Gigantex holds more than 70 patents worldwide, but Lee says after the crankset it gave up trying to enforce any of them. Yet he’s pragmatic about it: ‘It’s business. If you think you can make a profit from something, someone else is going to think that too.’

It just meant Gigantex needed to readjust its sights.

One such readjustment was to launch its own brand in 2009, Equinox, which debuted a range of carbon-spoked wheels that drew admiring glances, as well as a few parallels with German manufacturer Lightweight.

There’s nothing new under the sun, after all. Another readjustment, and one that has become the primary driver for the business, is price point.            

‘In many respects our technology is old technology. There are hundreds of factories in China making carbon rims like ours, and many are very good, but we feel the market demand is an “M” shape.

‘First it was extremely cheap, then extremely expensive, and now it’s cheap again. It will become very high-end in the near future, but right now we’re concentrating on making carbon rims much more affordable.’

Lee’s philosophy is that Gigantex will do the simple things well. That means rims on trend with things such as tubeless compatibility and wide profiles, but the company doesn’t spend money on wind-tunnels or WorldTour teams.

There are drawbacks to this model, admits Lee, as Gigantex ‘finds it hard to keep pace with the market’, because to keep production costs low turnover must be high, so Gigantex needs to wait to see if things such as disc brakes take hold before investing money in the manufacturing process so as to avoid the risk of winding up with redundant tooling and unsold stock.

Wheel room

To end our factory tour, Lee ushers us into a hushed, open-plan office filled with rows of identikit desks. Only instead of computers and in-trays, each desk contains sheaths of black sheet and metal implements that wouldn’t look out of place on a dentist’s tray.
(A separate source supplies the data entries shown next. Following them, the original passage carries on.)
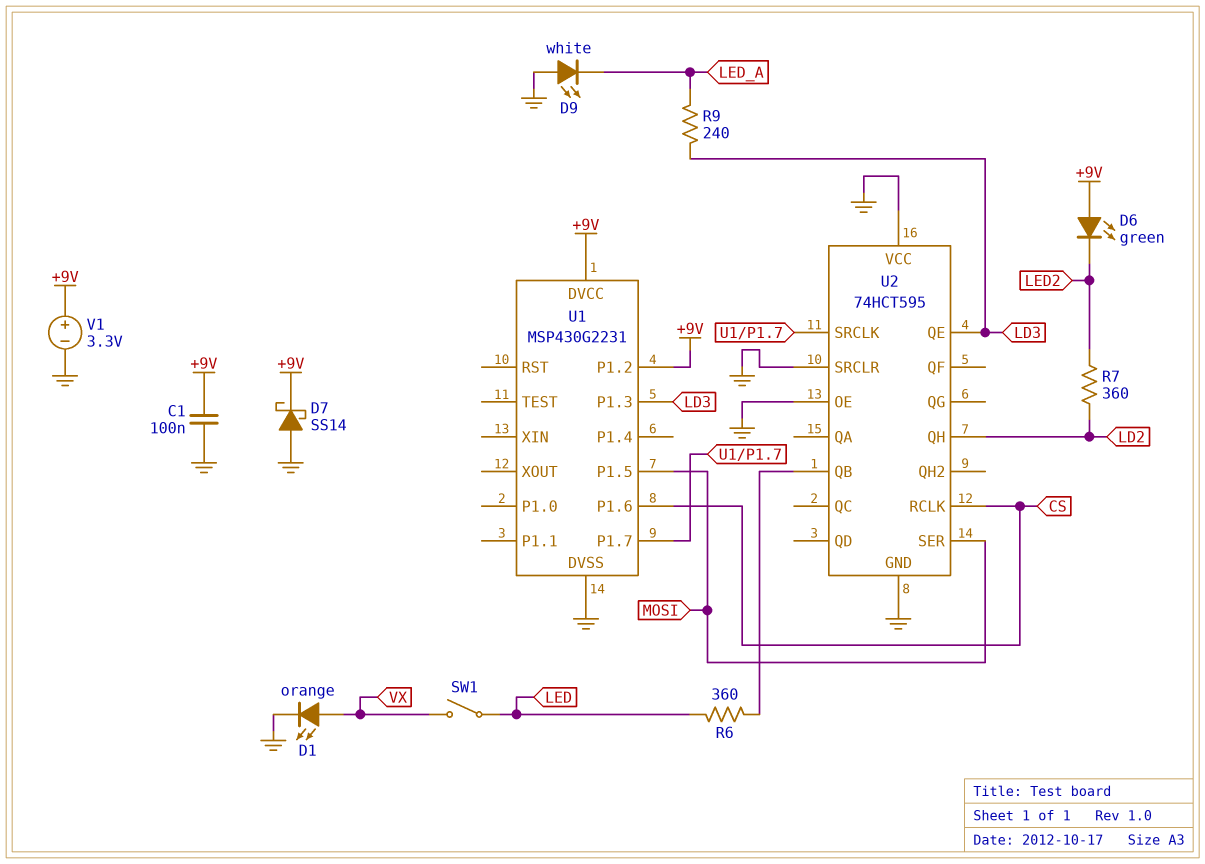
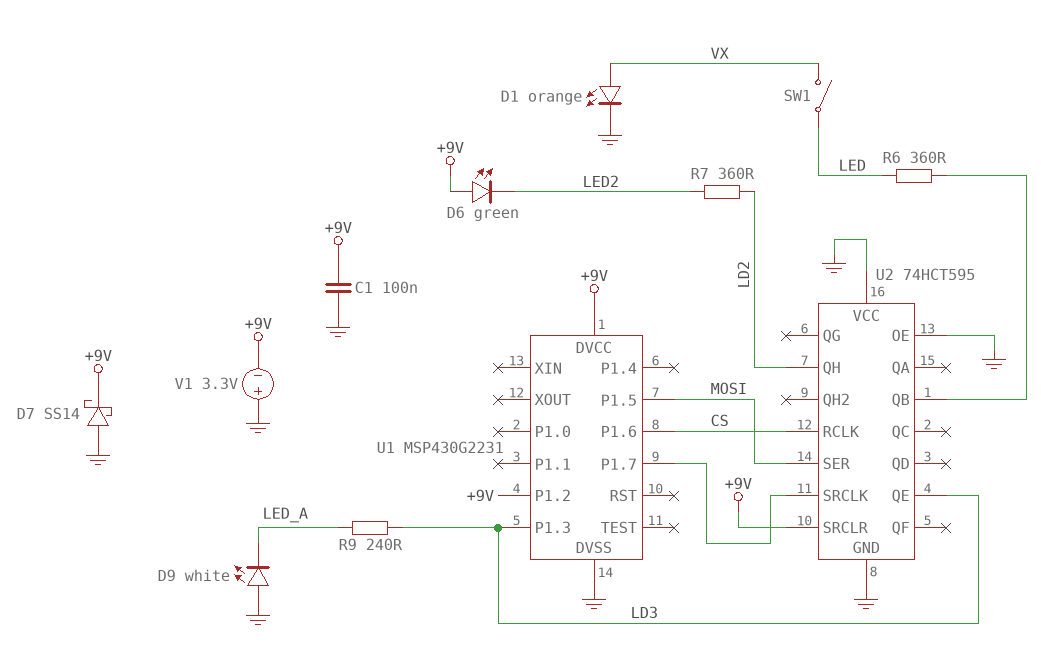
U2 pin SRCLR: GND -> +9V
V1: 3.3V (plus +9V, minus GND) -> 3.3V (plus GND, minus +9V)

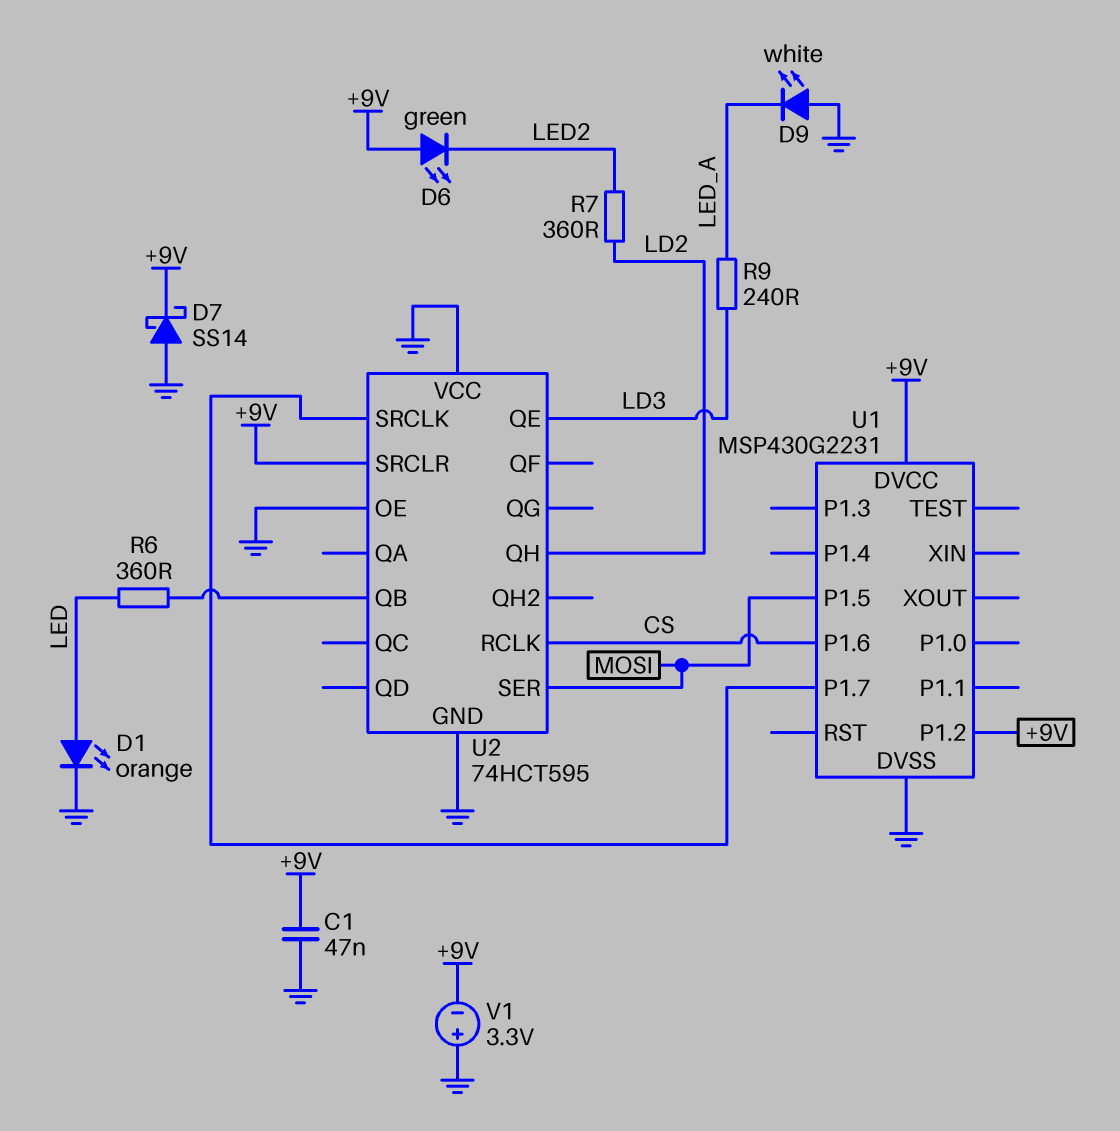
C1: 100nF (+9V, GND) -> 47nF (+9V, GND)
D1: LED orange (A VX, K GND) -> LED orange (A LED, K GND)
SW1: switch (LED, VX) -> none
U1 pin P1.3: LD3 -> none

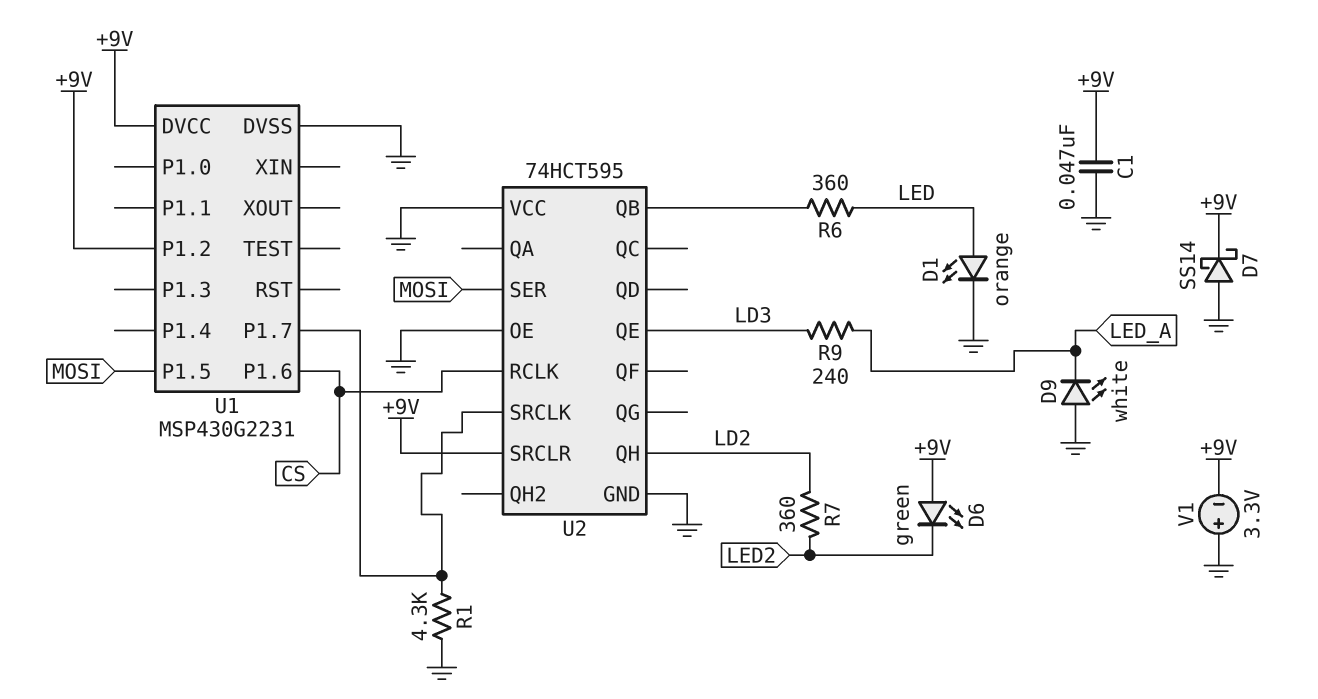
R1: none -> 4.3k (GND, U1/P1.7)

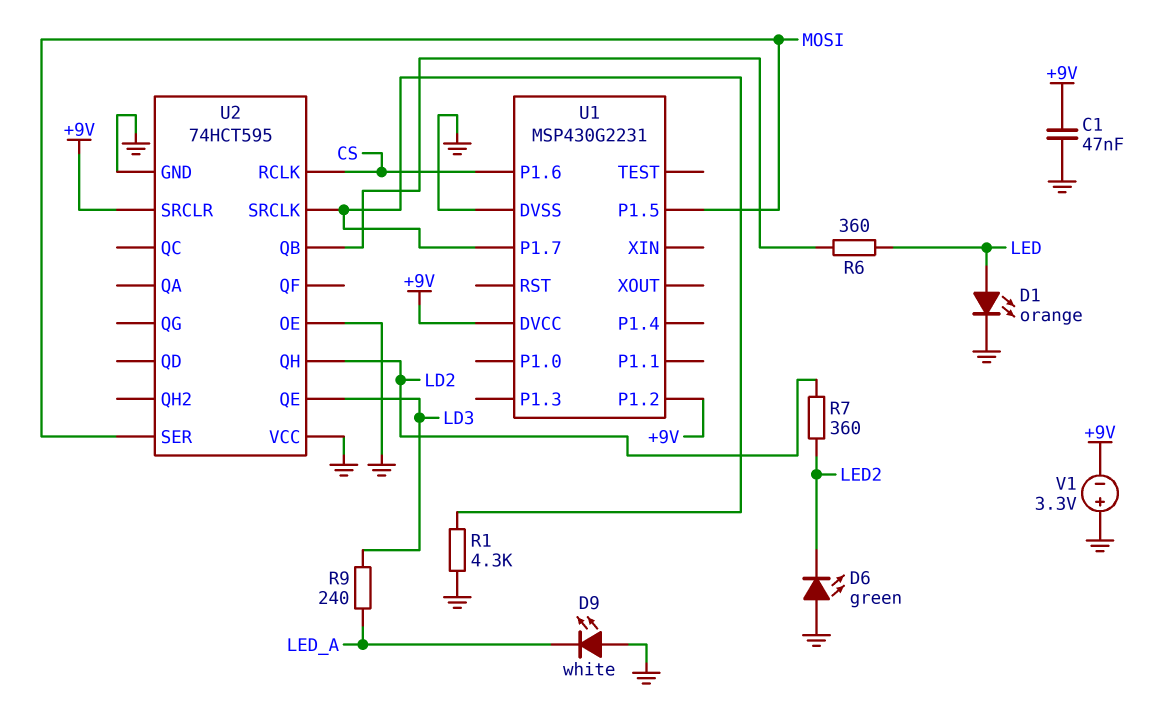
D6: LED green (A +9V, K LED2) -> LED green (A GND, K LED2)
D7: schottky SS14 (A GND, K +9V) -> none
This is the mould assembly floor, where 30 nimble-handed workers – almost exclusively women – are laying up around 40 pieces of individually cut pre-preg pieces into wheel-shaped moulds, together with silicone mandrels and air bladders. They’re doing all this to the very complex instructions of a thick A4 manual.

‘This is low season, so we might have twice as many people here other times of the year,’ says Lee.

‘Each wheel takes around 40 minutes to assemble before it can go downstairs to be heat-cured, so each employee will make 13 or 14 a day.’

The completed moulds are shipped out on industrial-sized tea trolleys, heading downstairs to where a series of giant heat presses are adding to the heat of a stifling Taiwanese afternoon.

Each mould weighs 80kg and takes several technicians – down here all men – to lift onto conveyers that feed the presses.

The moulds are gradually heated up as the bladders are slowly inflated to 150psi, thus forcing the pre-preg sheets into the sides of the mould and ensuring an even spread of resin across the fibres.

Each mould then has to be transferred to a cooling press before its carbon fibre treasure can be extracted.

‘The key to creating good products is management, and this is the pay-off,’ says Lee, picking up a rim so glossy that it looks painted, or at least lacquered in some way. But Lee insists not.

‘This is how they come out. There’s no need for finishing, no filler, no painting, not like other manufacturers.

‘We’re not doing anything groundbreaking here, but what we do we do ourselves, very carefully, which is why we can just make things better.’